Cisca Wijmenga is the Lodewijk Sandkuijl Professor of Human Genetics at the University of Groningen and the University Medical Centre, Groningen, The Netherlands. She will be giving the ESHG Award Lecture on Tuesday June 18 at 14.15 hrs. She talked to Mary Rice about her life and work.
“I have always been interested in diseases and what causes them, starting as a child when I used to read the medical encyclopaedia at home for fun,“ says Cisca Wijmenga. She wanted to become a medical doctor, but at the time entrance to medical school in The Netherlands was drawn by lot, and she missed her chance.
However, she is not someone who is easily discouraged. “For me it always has been important to go into new territories and try completely new things. At moments that is really scary, but it is also the only way forward to make progress.” Encouraged to continue by her parents, she turned to biology. “I was the first person in my family to go to university. My father in particular was very proud of that, as he always wanted to go to university but was not allowed to do so by his parents.”
She soon realised that biology might be an even better fit, as it focused more on disease mechanisms and molecular biology. “I loved molecular biology and biochemistry and eventually ended up in genetics.”
After her first degree at the University of Groningen, she acquired a PhD at Leiden University and then decided that she wanted to continue her career in the US. After several job offers, she decided on a post at the National Human Genome Research Institute at NIH, working with Francis Collins. “He turned out to be the kind of leader I wanted to be myself: always available and enthusiastic about new talent.”
When her time in the States was up, she had to choose between two projects – one predictable and well mapped out in advance, and the other that was not yet in existence. Collins encouraged her to go for the latter, saying that the ability to jump in at the deep end was important in a scientific career. She took his advice and returned to The Netherlands to begin work on complex disease genetics at the University of Utrecht. “This was completely new territory for me.”
Persistence and willingness to take risks are important qualities in scientific research, says Wijmenga, but luck and instinct play a part too. “I simply had a hunch to send off a grant application to look at a genetic relation between autoimmune disease and gluten intolerance.” That hunch paid off, and in 2007 she was the first to show that coeliac disease is genetically very similar to other autoimmune disorders, a hypothesis that is now widely accepted.
A source of great pride is the fact that her Professorship is named after her scientific mentor and friend Lodewijk Sandkuijl, a statistical geneticist who died aged only 49. And she is enthusiastic about the continuing evolution of her work. “I am very happy about the different directions my research has taken. As a PhD student I started to unravel the genetics of a mendelian disorder (FSHD, a rare form of muscular dystrophy), and then moved into the field of complex disease genetics and am now working on the gut microbiome and making complex personalised disease models on tiny chips.”
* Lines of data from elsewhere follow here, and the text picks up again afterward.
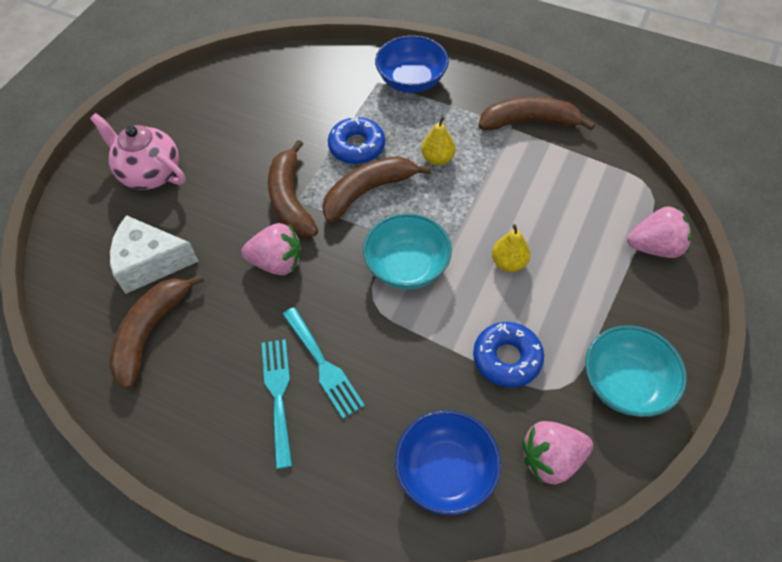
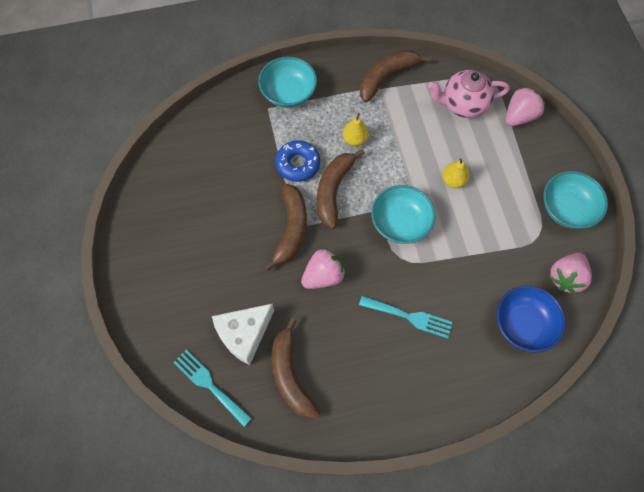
camera: 40 degrees left, 10 degrees up
(150, 173) = (179, 276): pink teapot -> pink teapot (463, 104)
(278, 394) = (401, 352): turquoise fork -> turquoise fork (209, 385)
(290, 200) = (291, 229): brown banana -> brown banana turned 120 degrees counterclockwise
(411, 80) = (288, 93): blue bowl -> turquoise bowl
(507, 358) = (500, 238): blue donut -> none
Outside work, Wijmenga likes art and going to museums and art fairs. “I also like hiking, in particular in the mountains. I like bike rides in the beautiful surroundings of Groningen. I love to cook and enjoying reading a wide variety of books.”
In her prize lecture, she will take pleasure in describing the scientific adventure she took that led her from complex disease genetics with a focus on coeliac disease, to the gut microbiome and “the really cool work we just started on gut-on-a-chip to recreate coeliac disease on a chip. With that in place, in future we can study the interaction between host genome, epithelial barrier, immune system and the gut microbiome.”
Retirement? She hasn’t really thought about it yet, partly because she’s too young and partly, one suspects, because she sees a long and exciting scientific adventure still unfolding in front of her.